After all, Democratic organizations don’t only try to help all Democrats get elected. Some, like Leaders We Deserve, would rather some Democrats lose so that a personal faction can get in place instead.

And if, hypothetically, some process error or rules violation were to expose that faction to legal risk- where the big bad Trump administration might act and convenient clear the field…

Well, the surviving winners would certainly happily condemn the Trump administration for doing so. And get the perks with the party base for doing so. But it sure would be convenient, wouldn’t it?

This is the risk of the Democratic civil war quote-unquote “escalating” in the midst of the Trump administration’s willingness to crack down where it can. It’s not just that Democrats are fighting each other, or that Democrats fight Trump. It can be that Democrats use Trump to fight each other as a tool for their internal conflict.

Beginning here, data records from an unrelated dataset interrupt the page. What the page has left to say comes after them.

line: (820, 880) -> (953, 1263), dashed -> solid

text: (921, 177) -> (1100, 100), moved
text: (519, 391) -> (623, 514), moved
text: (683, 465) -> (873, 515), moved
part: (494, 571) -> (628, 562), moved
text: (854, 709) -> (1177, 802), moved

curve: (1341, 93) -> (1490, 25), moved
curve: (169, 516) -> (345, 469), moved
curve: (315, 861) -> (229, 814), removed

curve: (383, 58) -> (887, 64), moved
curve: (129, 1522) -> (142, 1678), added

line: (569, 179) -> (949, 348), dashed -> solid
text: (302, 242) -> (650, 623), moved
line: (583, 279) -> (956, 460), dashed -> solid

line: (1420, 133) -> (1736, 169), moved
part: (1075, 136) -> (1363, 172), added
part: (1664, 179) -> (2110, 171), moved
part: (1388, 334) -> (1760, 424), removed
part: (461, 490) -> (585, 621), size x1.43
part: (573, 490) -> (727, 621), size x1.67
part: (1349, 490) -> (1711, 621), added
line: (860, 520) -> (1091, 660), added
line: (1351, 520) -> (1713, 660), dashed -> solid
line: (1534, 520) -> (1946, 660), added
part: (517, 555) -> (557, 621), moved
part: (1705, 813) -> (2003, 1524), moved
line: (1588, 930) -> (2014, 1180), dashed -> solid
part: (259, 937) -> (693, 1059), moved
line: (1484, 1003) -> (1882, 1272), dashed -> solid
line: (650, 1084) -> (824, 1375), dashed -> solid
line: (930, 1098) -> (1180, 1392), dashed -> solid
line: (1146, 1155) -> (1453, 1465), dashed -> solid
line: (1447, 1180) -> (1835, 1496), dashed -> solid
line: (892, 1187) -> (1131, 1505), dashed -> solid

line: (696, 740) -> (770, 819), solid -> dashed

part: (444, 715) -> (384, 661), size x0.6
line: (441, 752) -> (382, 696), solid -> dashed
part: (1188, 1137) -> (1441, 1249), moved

If anyone has studied (or, worse, lived in/through) a country going through a civil war, especially one with a resistance with little formal power but motivated by performative acts of defiance, this should not be surprising. This has been a common / well recorded dynamic where rival insurgent groups are nominally on the same side, but competing with each other, and leverage the hated oppressor as a tool in their conflict.

Sometimes it’s as direct as an anonymous informant dropping a tip, so that a raid can go after a rival. Perhaps that old, establishment incumbent is in the way, but wouldn't be if evidence of patronage-network corruption were passed on to a hostile FBI. Or maybe that young, reckless progressive who didn't learn how to play the limits of the protests of the 70s makes a mistake that could leave them out and unprotected. Action, or inaction, could have similar effects when a hostile administration is looking for something to act on.

Does such feuding it hurt the combined potential of the resistance overall? Sure. Does it improve the hated authority’s position to have one less threat? Also sure. But does it position you better for influence / control of the local resistance networks, i.e. the democratic party?

This is why David Hogg was called a jackass for trying to primary fellow democrats as DNC chair. It was an explicit break from the premise of the DNC as a neutral leadership institution for democrats anywhere. The value of a reputation of neutrality is that people don’t expect neutral actors to be that sort of backstabber, and they don't make plans to backstab the neutral actors either. It reduces internal coalition tensions.

But in making that power play, and then the institutionalist purge of Hogg through totally-not-pretextual means, the Hogg struggle helped reframe the nature of the competition. It is not merely ‘how do the Democrats struggle against Trump?’ It is now, increasingly, ‘how do the Democrats use existing institutions in the struggle against each other?’

And since Trump is still a relevant actor, both as a foil and as an agent in his own right, the emerging Democratic infighting paradigm may well become ‘how do we use Trump in our struggle against each other?’